Of course, the continuity between traditional spirituality and psychoanalytic therapies is not seamless. Unlike a traditional religious guide or authority, the therapist may not be an adherent of the same spiritual-religious tradition as their client if they adhere to one at all. Or again, each major world religion has its own beliefs, history, and symbolism that are essential to the understanding of self and reality which that religion intends to inculcate in its followers. And while one might talk of the symbolism of the analytic couch or 50-minute hour or the rituals involved in establishing and maintaining the therapeutic frame, psychoanalytic therapy generally eschews any particular symbolic system and withholds judgments about life’s deep questions, allowing the patient to make their own determinations. Readers will surely have more differences that come to mind.

Even so, discerning these continuities and discontinuities, and judging their relative importance to one’s spiritual search, is a task that falls ultimately to the seeker.
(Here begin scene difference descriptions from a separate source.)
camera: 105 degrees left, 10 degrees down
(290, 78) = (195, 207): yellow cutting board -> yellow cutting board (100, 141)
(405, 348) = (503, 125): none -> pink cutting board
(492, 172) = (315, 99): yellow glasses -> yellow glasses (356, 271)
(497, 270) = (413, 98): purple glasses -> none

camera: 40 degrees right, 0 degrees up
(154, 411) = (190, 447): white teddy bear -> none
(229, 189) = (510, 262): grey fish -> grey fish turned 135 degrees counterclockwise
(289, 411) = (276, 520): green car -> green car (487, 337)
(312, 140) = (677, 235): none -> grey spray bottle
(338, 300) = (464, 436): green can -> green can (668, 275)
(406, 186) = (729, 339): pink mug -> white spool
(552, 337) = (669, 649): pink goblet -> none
As the spiritual landscape continues to change and individuals increasingly attend to an inner call to go down and up—deeper within themselves and higher toward transcendent mystery—we can and ought to recognize the genuine convergences of depth psychotherapy with religious practice.

We will be better therapists, patients, and practitioners for it.

SOURCES

Paul Heelas and Linda Woodhead, The Spiritual Revolution: Why Religion is Giving Way to Spirituality. Blackwell, 2005.

Robert. K. C. Forman, Grassroots Spirituality: What it is, Why it is Here, Where it is Going. Exeter, 2004.

Gideon Lev, “The Question of Aims: Psychoanalysis and the Changing Formulations of the Life Worth Living,” Psychoanalytic Psychology 33.2

Gideon Lev, “Getting to the Heart of Life: Psychoanalysis as a Spiritual Practice,” Contemporary Psychoanalysis 53.2

Catherine of Sienna, The Dialogue.

Al-Futuhat Al-Makkiyyah III 121.25.

Nancy McWilliams, Psychoanalytic Case Formation. Guilford Press, 2012.